# In Line Splice Connectors



## topnative2 (Feb 22, 2009)

use a normal but connector ----twist the 2 together and stuff it in one end and the single wire in the other.......otherwise u will be waiting for the apocalypse


----------



## tomahawk (Mar 9, 2012)

Yep what he said. Harbor Freight has heat shrink connectors pretty cheap.


----------



## timemachine (Sep 1, 2014)

I've tried to use the harbor freight butt connectors, butt I think that the metal is a little thin. I was able to pull the connections apart. I have found the home depot, tyco electronics heat shrink connectors to be OK. 

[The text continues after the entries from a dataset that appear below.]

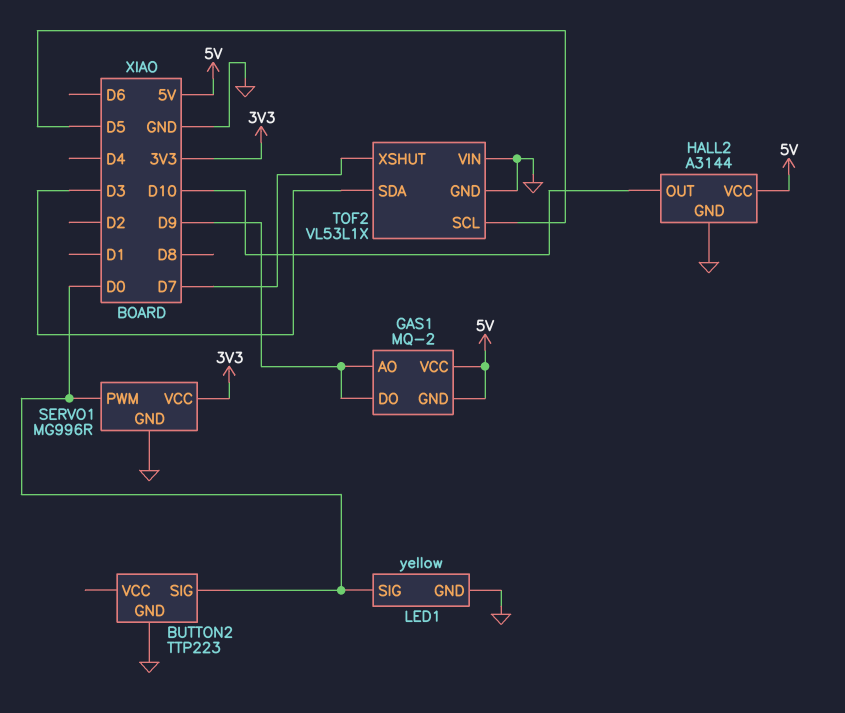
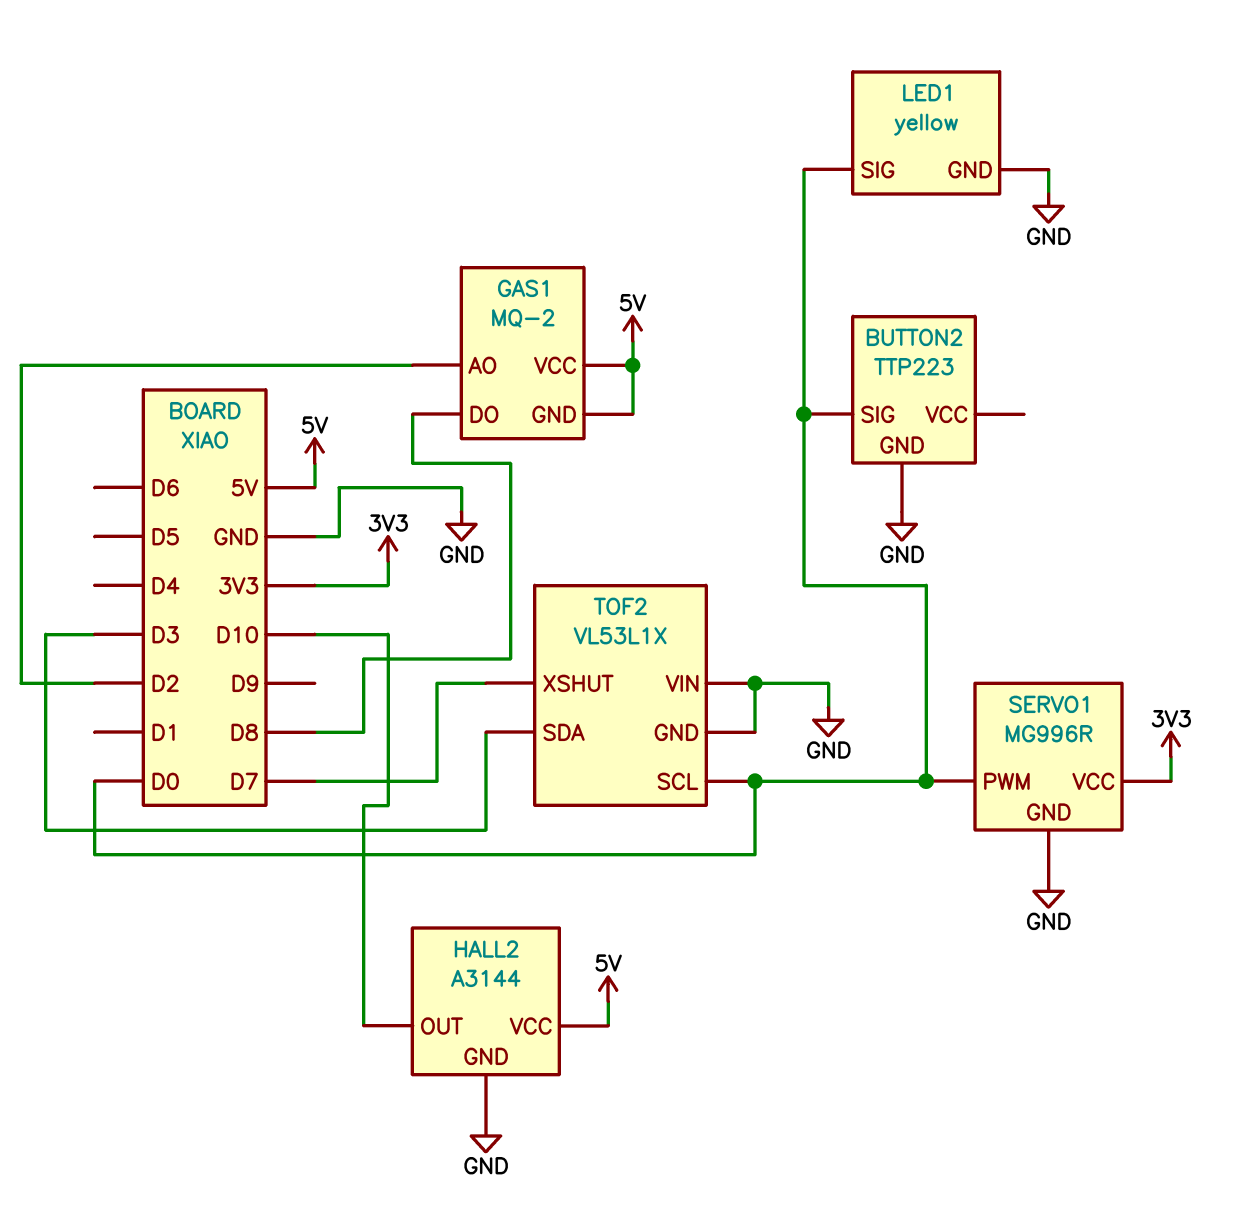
GAS1 pin AO: D9 -> D2
GAS1 pin DO: D9 -> D8
TOF2 pin SCL: D5 -> D0

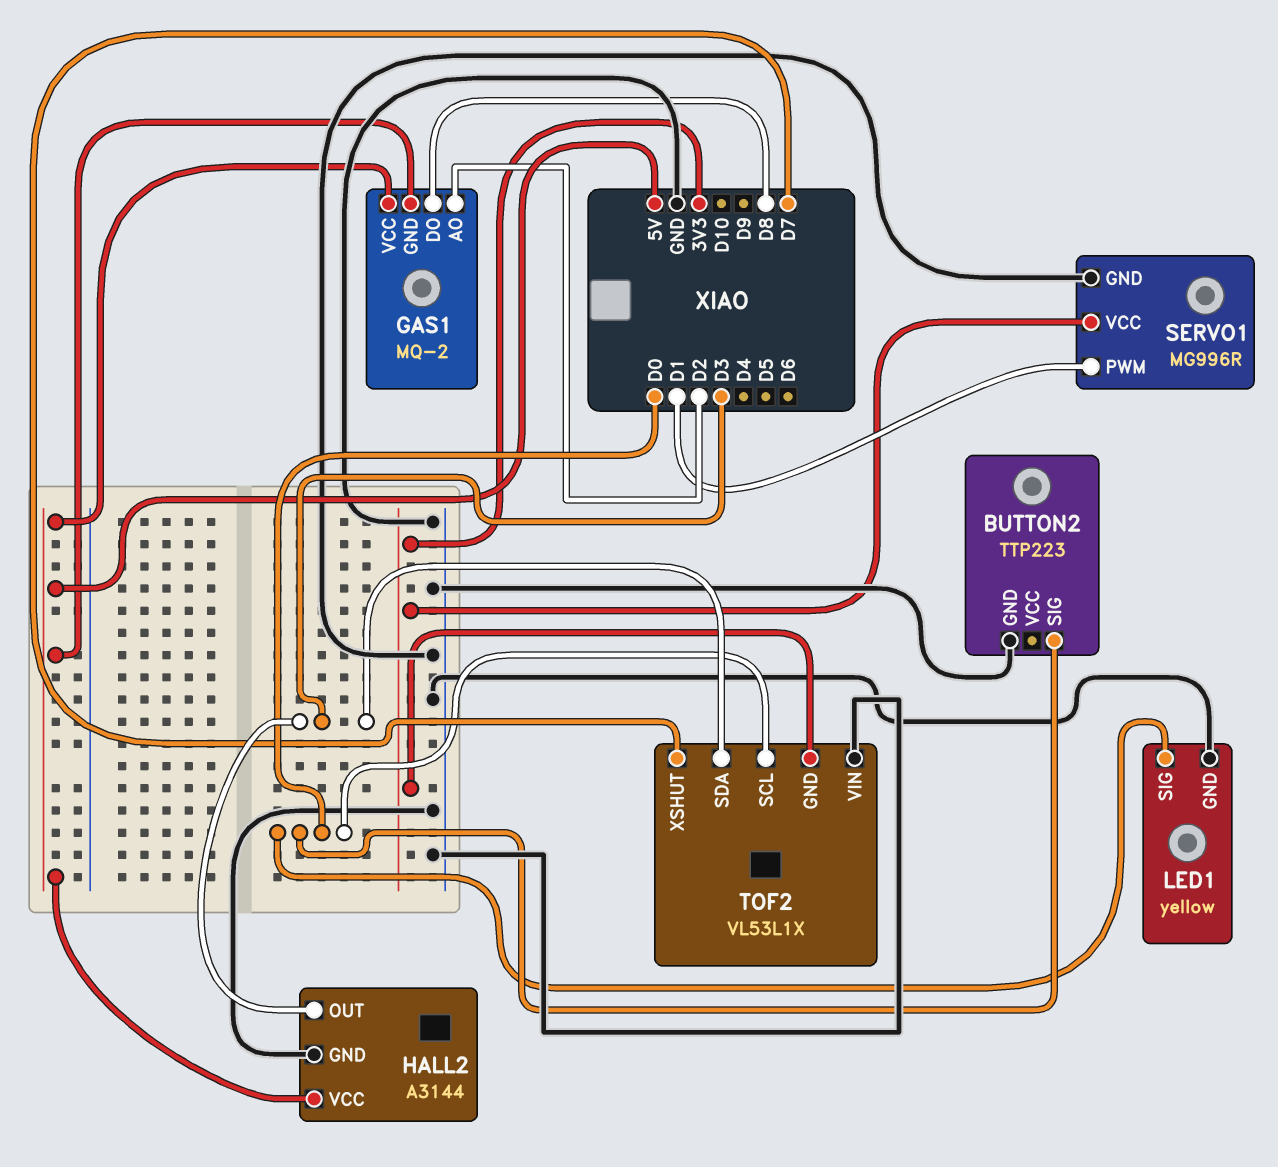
HALL2 pin OUT: D10 -> D3
SERVO1 pin PWM: D0 -> D1
TOF2 pin GND: GND -> 3V3

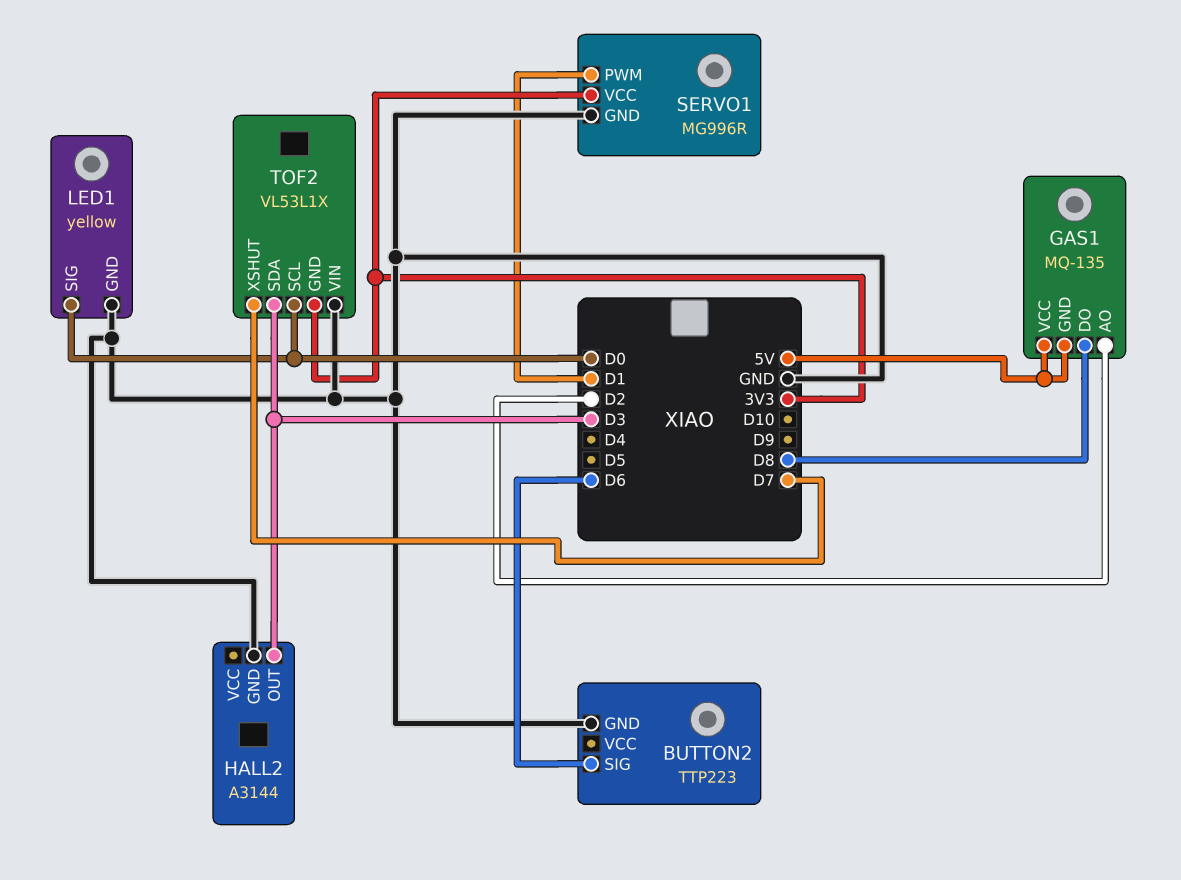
BUTTON2 pin SIG: D0 -> D6
GAS1: MQ-2 -> MQ-135
HALL2 pin VCC: 5V -> none

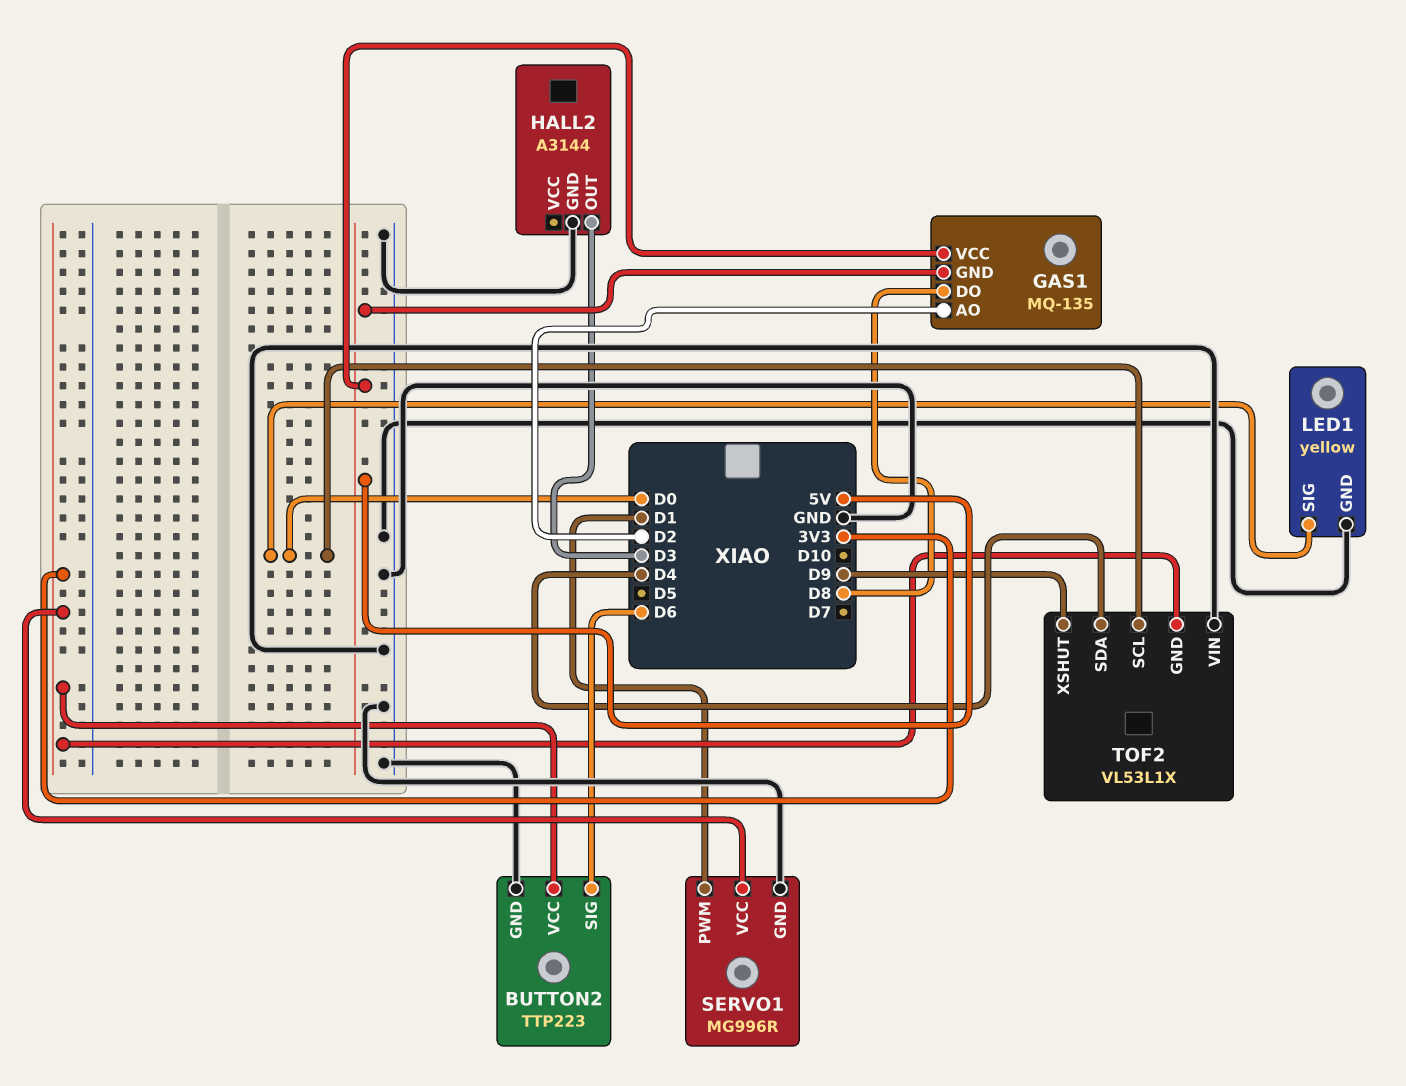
BUTTON2 pin VCC: none -> 3V3
TOF2 pin SDA: D3 -> D4
TOF2 pin XSHUT: D7 -> D9

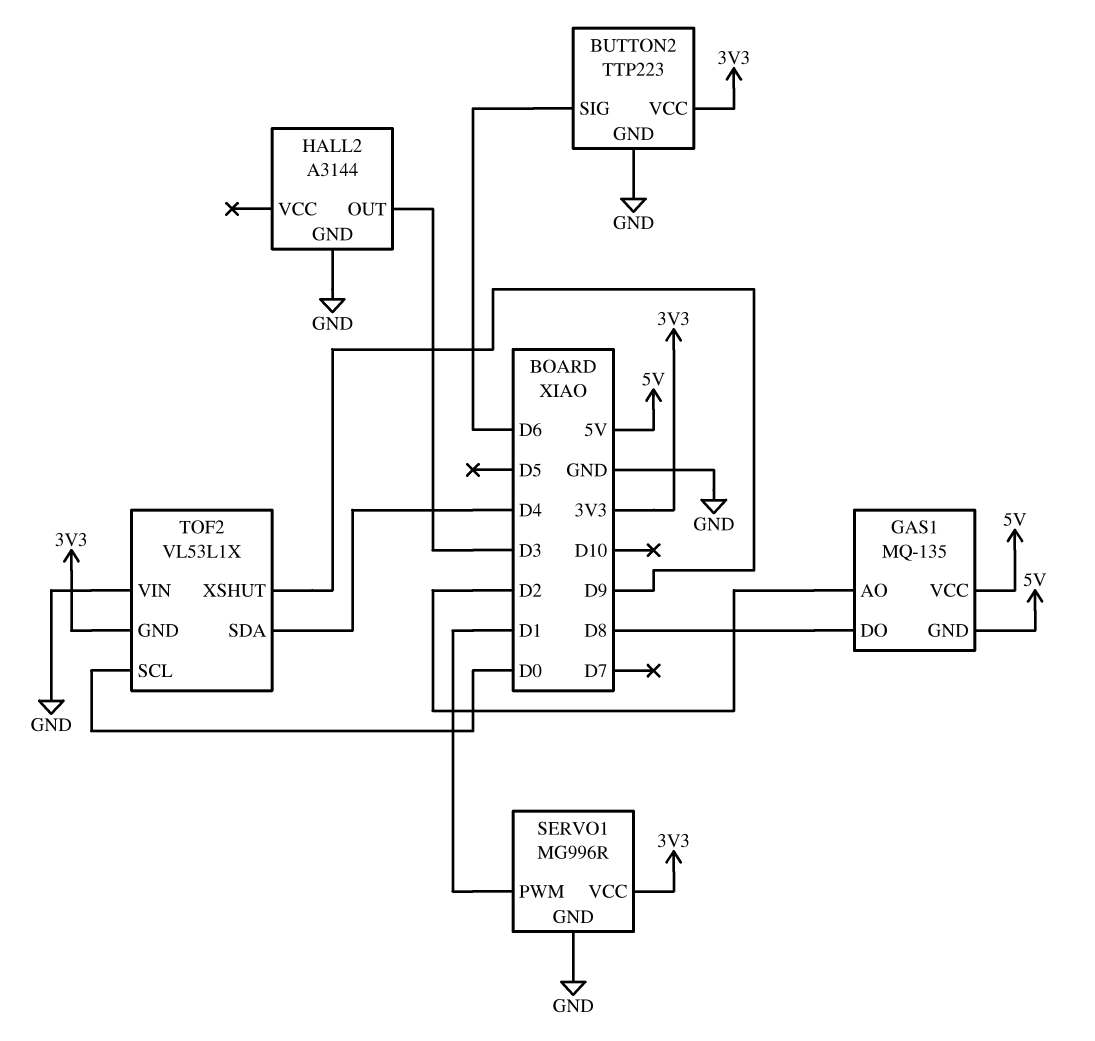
LED1: yellow -> none
LED1 pin GND: GND -> none
LED1 pin SIG: D0 -> none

The harbor freight ratcheting crimp tool is not too bad though, and pretty cheap enough for the occasional user. 

I like to use liquid electrical tape over everything, and a dab of dielectric grease on the wire before it goes in the crimp. 

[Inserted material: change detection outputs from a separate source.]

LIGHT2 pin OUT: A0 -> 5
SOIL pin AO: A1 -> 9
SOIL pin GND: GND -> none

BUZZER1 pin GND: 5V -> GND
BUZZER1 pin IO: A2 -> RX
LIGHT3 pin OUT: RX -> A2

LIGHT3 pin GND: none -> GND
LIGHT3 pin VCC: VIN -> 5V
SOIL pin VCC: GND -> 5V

16 gauge should be fine for this- those lights don't use too much juice. 

Also, you may want to consider using the type of switch that is made for nav lights. One position for stern only, another for front and back. This would eliminate the need for two wires in one connector.


----------



## topnative2 (Feb 22, 2009)

There are several different heat shrink connectors 
there from the basic ones to the ones w/ glue/solder in them.

The 3M brand are the ones to get $$$$$$.

Always use a heat gun. . . . 

However, straight heat shrink is not waterproof.

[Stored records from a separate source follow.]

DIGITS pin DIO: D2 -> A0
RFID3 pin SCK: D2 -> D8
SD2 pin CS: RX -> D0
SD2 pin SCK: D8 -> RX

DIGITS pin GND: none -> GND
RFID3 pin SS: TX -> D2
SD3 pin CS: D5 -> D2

The KISS method that is waterproof is the basic butt connector that is covered w/ a good quality silicone. And, to clean it up. wrap w/electrical tape.

This method works well on trailer lights etc...never had a failure.Great method for road trips.


----------



## Flycast (Aug 29, 2012)

Thanks, good suggestions.


----------



## timemachine (Sep 1, 2014)

> Always use a heat gun. . . .


Yup- it's a lot nicer than trying to use a flame.

It's my opinion that just about any boater would do well to have an electrical kit, It's not a question of if, but when you will need it.


----------



## texmac (Apr 25, 2012)

Try Pacer Group in Ft. Lauderdale and Sarasota.

They have step down butt connectors in heatshrink with
epoxy.

They are also on-line and have great products for marine
applications.


----------